Dans la nuit du 1er au 2 janvier, 18 personnes avaient été tuées à Eldoret, selon la police qui y a reçu l'ordre de tirer à vue. Et le 2 janvier au matin, 55 nouveaux cadavres étaient rassemblés à la morgue à Kisumu, fief de l'opposant Raila Odinga qui conteste l'élection de M. Kibaki. Par ailleurs, à Monbasa (ouest), 10 personnes ont péri dans l'incendie criminel de leur maison.
Dénonçant "une tuerie insensée", la Croix-Rouge kényane a estimé qu'au moins 70.000 personnes avaient été déplacées dans l'ouest du pays par les violences. Des images aériennes montrent des centaines de maisons et huttes incendiées et des barrages routiers installés tous les dix kilomètres sur les routes.

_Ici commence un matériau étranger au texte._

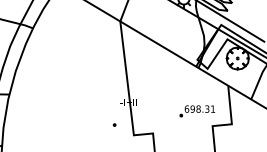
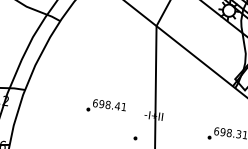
part: (84, 100) -> (106, 107), added

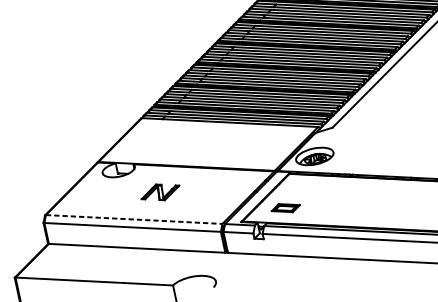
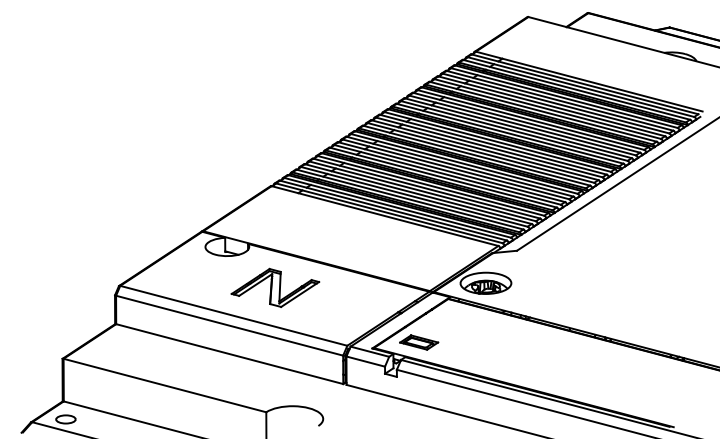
part: (160, 192) -> (275, 287), size x1.67
part: (286, 208) -> (419, 342), moved
line: (134, 219) -> (234, 315), dashed -> solid

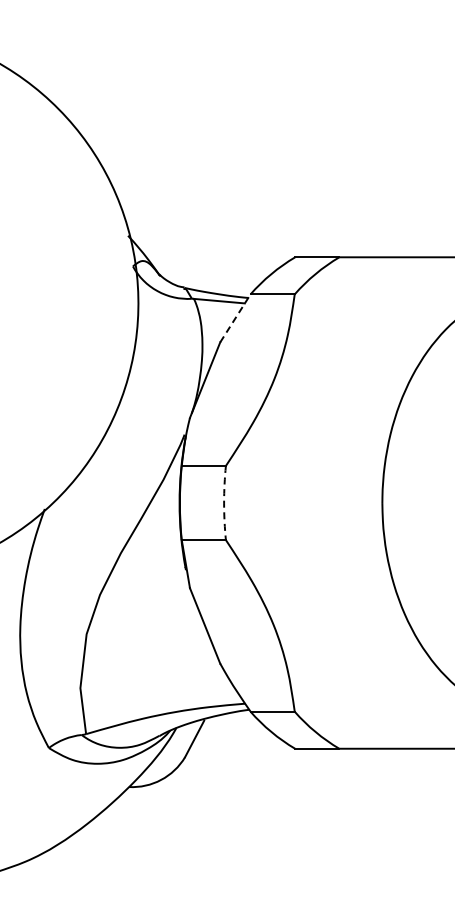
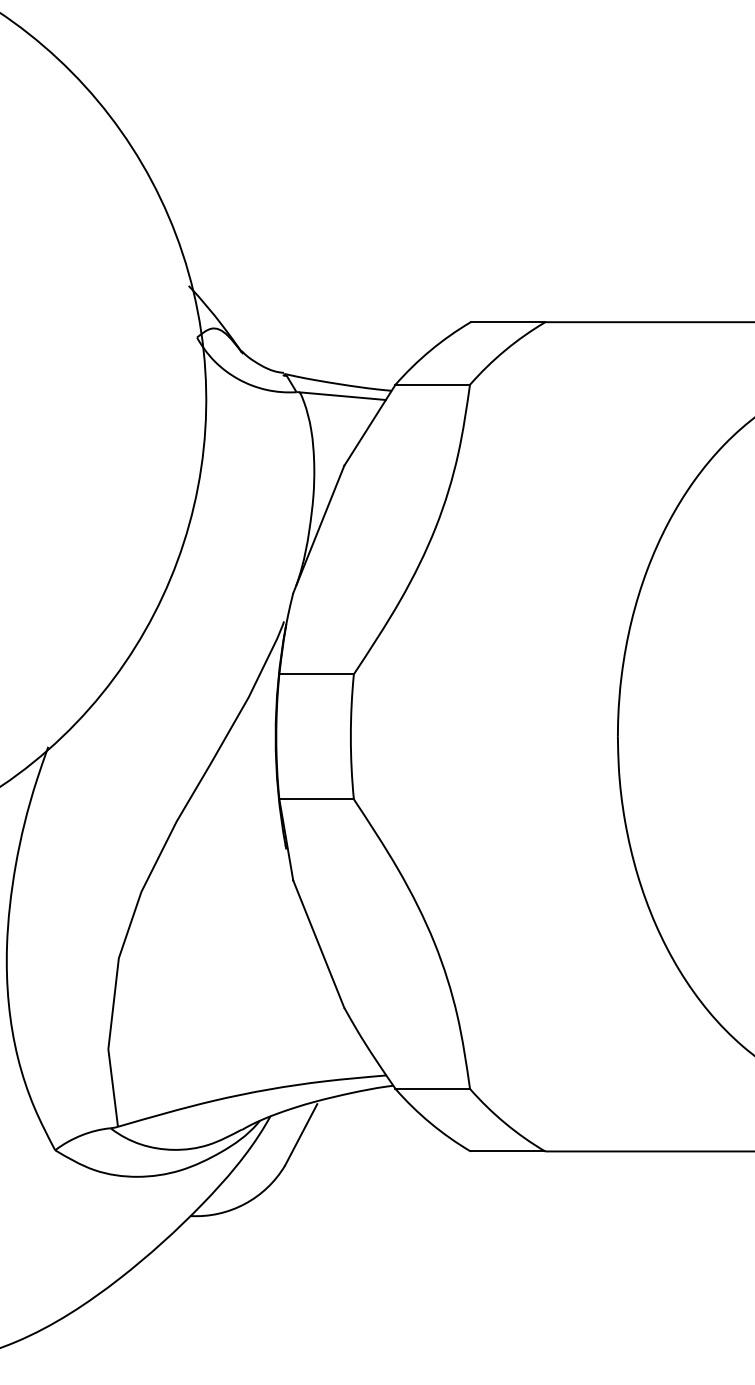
line: (235, 317) -> (370, 423), dashed -> solid
arc: (224, 503) -> (351, 737), dashed -> solid

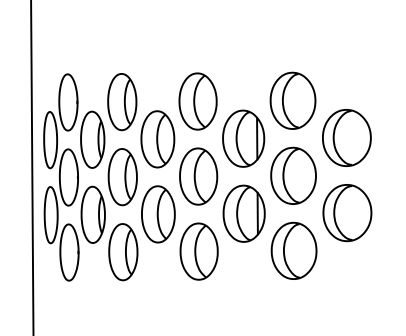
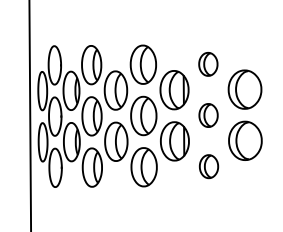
part: (293, 101) -> (208, 64), size x0.6
part: (293, 175) -> (208, 115), size x0.6
part: (293, 250) -> (208, 166), size x0.6

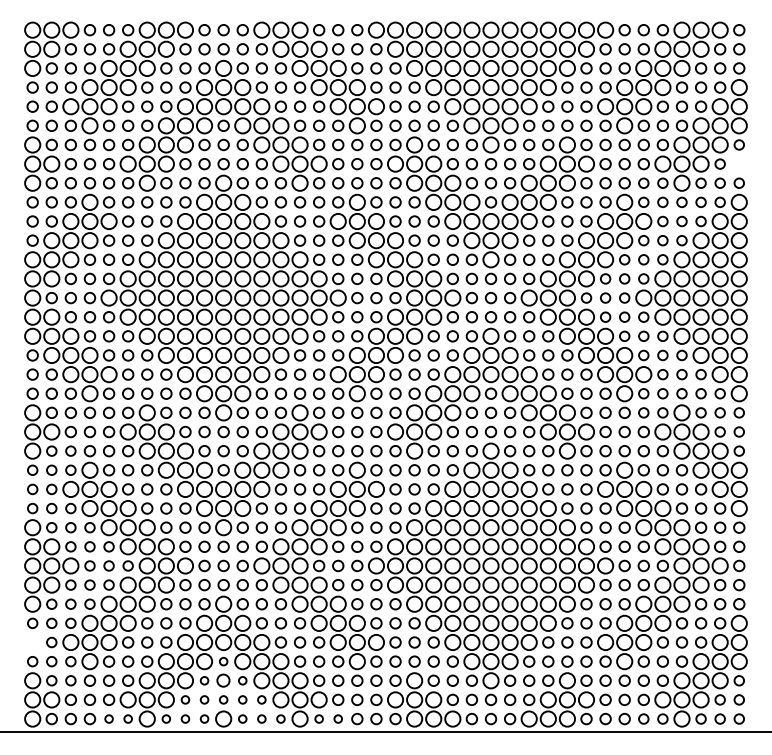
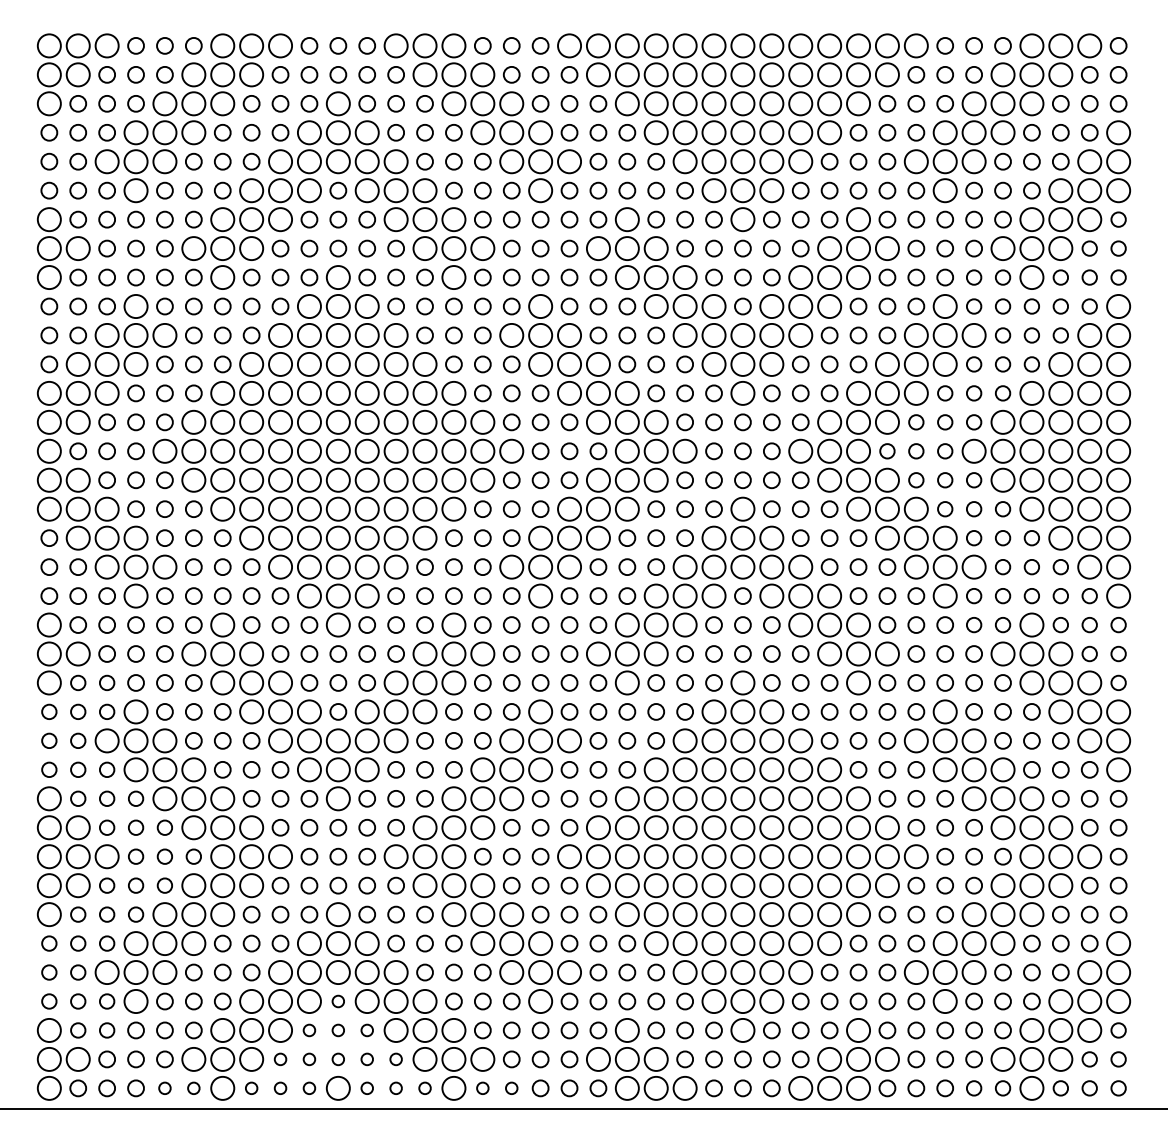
circle: (738, 163) -> (1117, 247), added
circle: (32, 642) -> (49, 972), added
circle: (223, 680) -> (338, 1030), size x0.62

Des centaines de Kényans de la tribu Kikuyu dont est issu le président Kibaki se sont réfugiés en Ouganda, selon des responsables ougandais, pour fuir des opérations de police et des actes de vengeance d'autres tribus, loyales à l'opposant Odinga.
L'Union africaine et l'Union européenne ont appelé hier à "la retenue" et au "dialogue" les représentants des deux camps, l'UE souhaitant qu'une "solution crédible et transparente" soit trouvée aux aux problèmes suscités par l'élection présidentielle.
Gordon Brown Ayant téléphoné à MM. Kibaki et Odinga, le Premier ministre britannique Gordon Brown les a appelés à "se parler" et à "explorer la possibilité qu'ils puissent se rassembler dans un gouvernement". Comme en réponse, le président Kibaki a convenu "que les dirigeants des partis politiques devraient se rencontrer immédiatement et appeler publiquement au calme".
La secrétaire d'Etat américaine, Condoleezza Rice, et le ministre britannique des affaires étrangères, David Miliband, ont lancé de leur côté aujourd'hui dans un communiqué commun un appel aux dirigeants kényans pour qu'ils "fassent preuve d'esprit de compromis".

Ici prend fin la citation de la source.